Data extracted from a collection
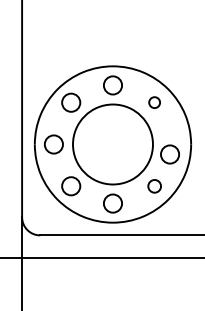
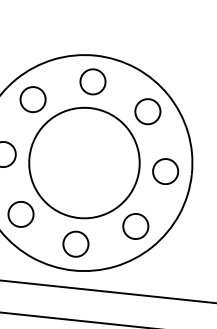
circle: (154, 102) -> (147, 111), size x1.67
circle: (169, 154) -> (164, 171), moved
circle: (154, 186) -> (135, 226), size x1.43

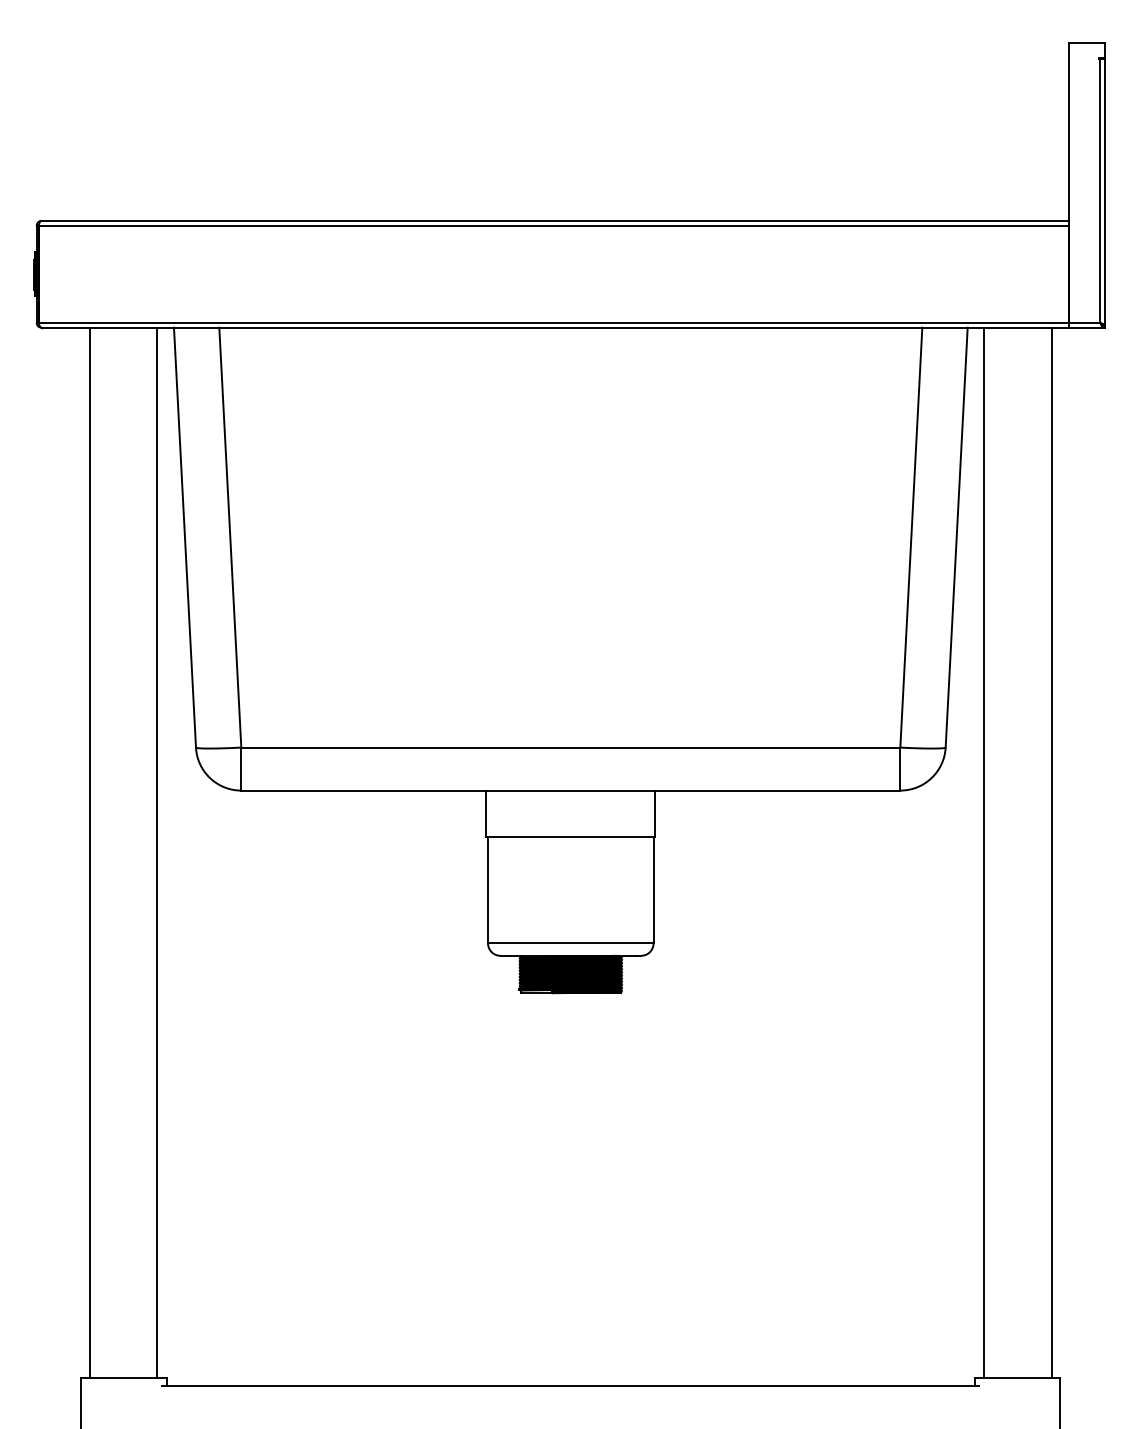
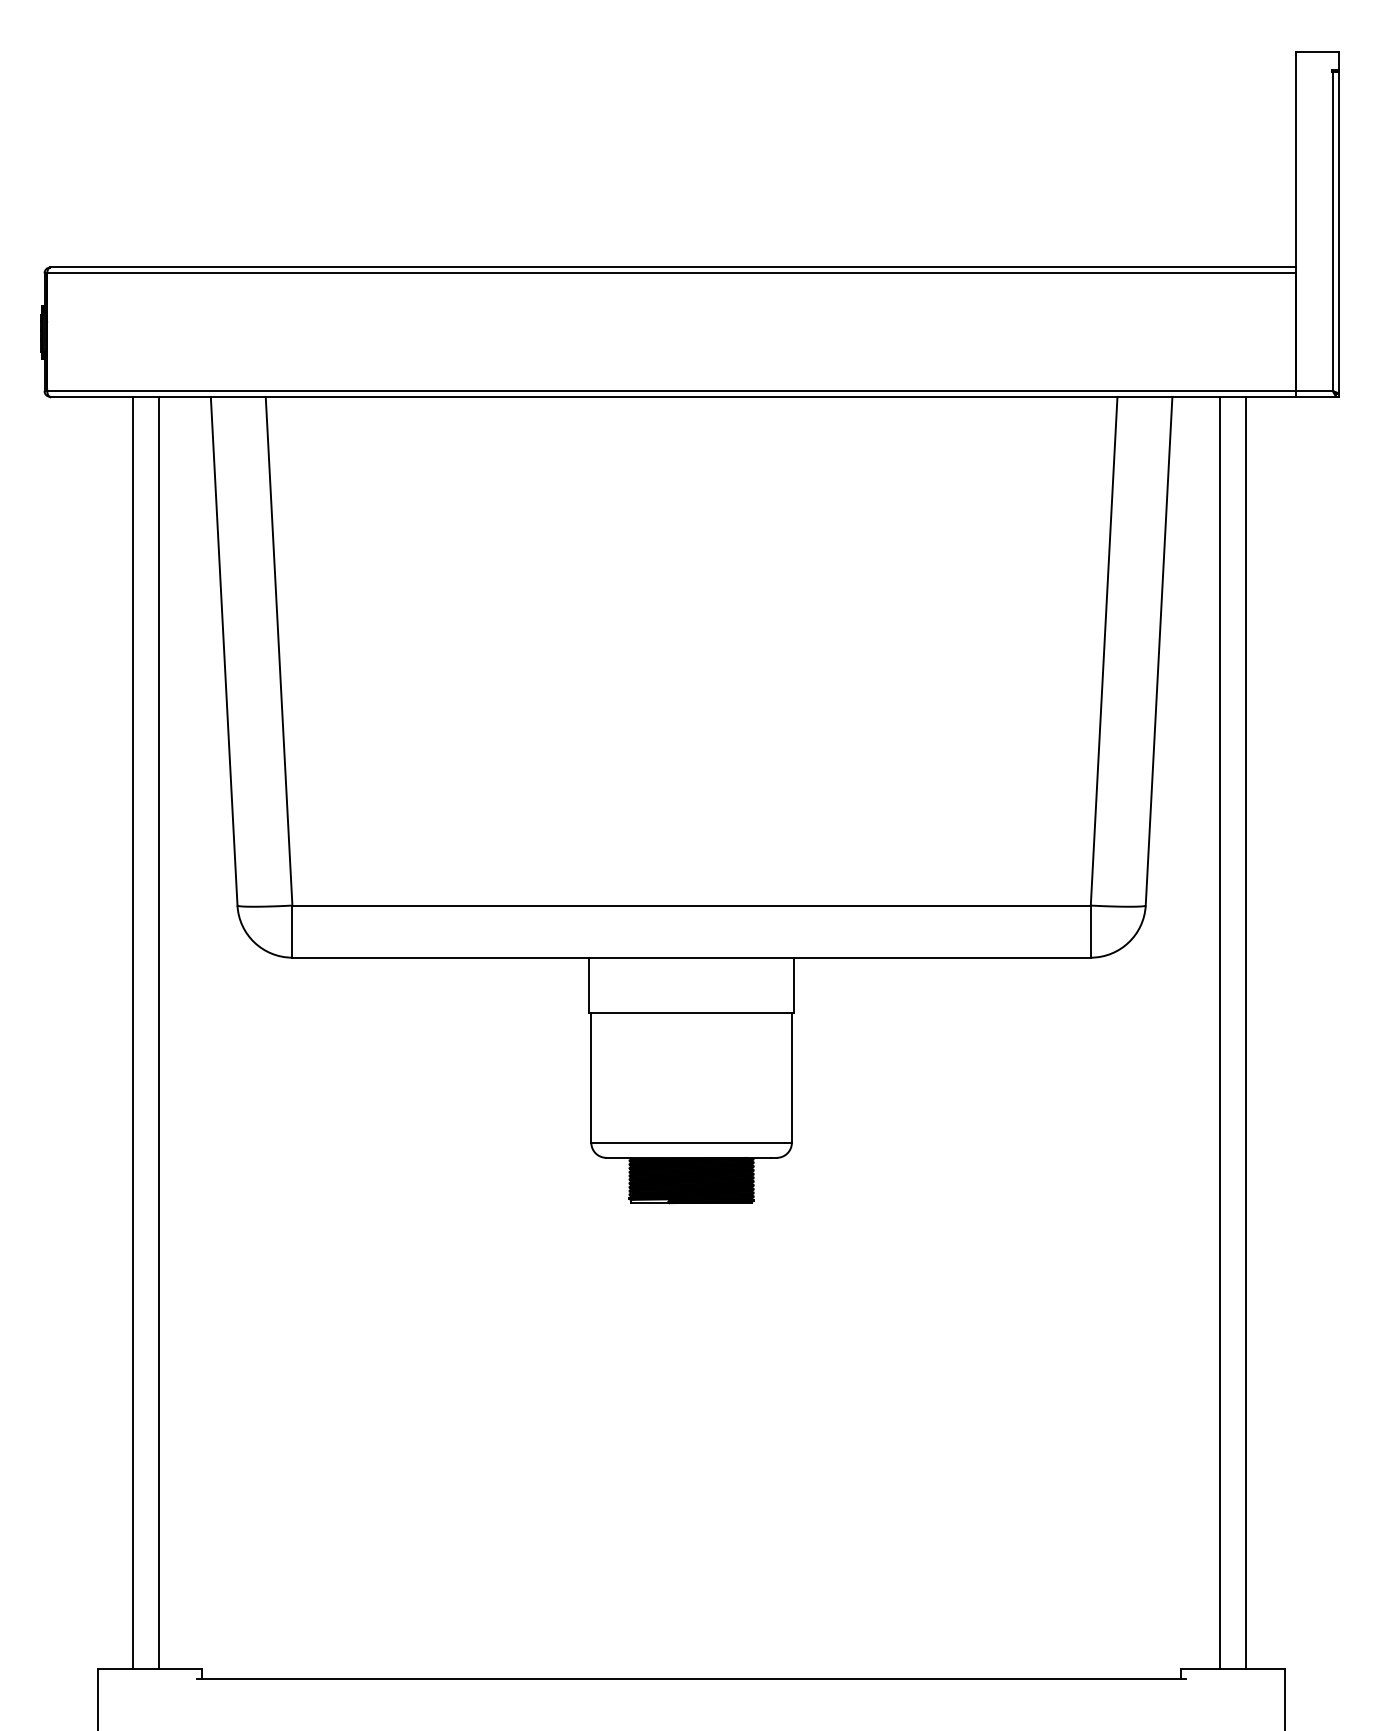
line: (89, 852) -> (158, 1032), moved
line: (157, 852) -> (132, 1032), moved
line: (984, 852) -> (1246, 1032), moved
line: (1051, 852) -> (1219, 1032), moved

▸ Exercise prompt
Every line from the one that has "line: (89, 852) -> (158, 1032), moved" down to the last line above must be written out exactly, with both ends included and nothing else.

▸ Answer space
line: (89, 852) -> (158, 1032), moved
line: (157, 852) -> (132, 1032), moved
line: (984, 852) -> (1246, 1032), moved
line: (1051, 852) -> (1219, 1032), moved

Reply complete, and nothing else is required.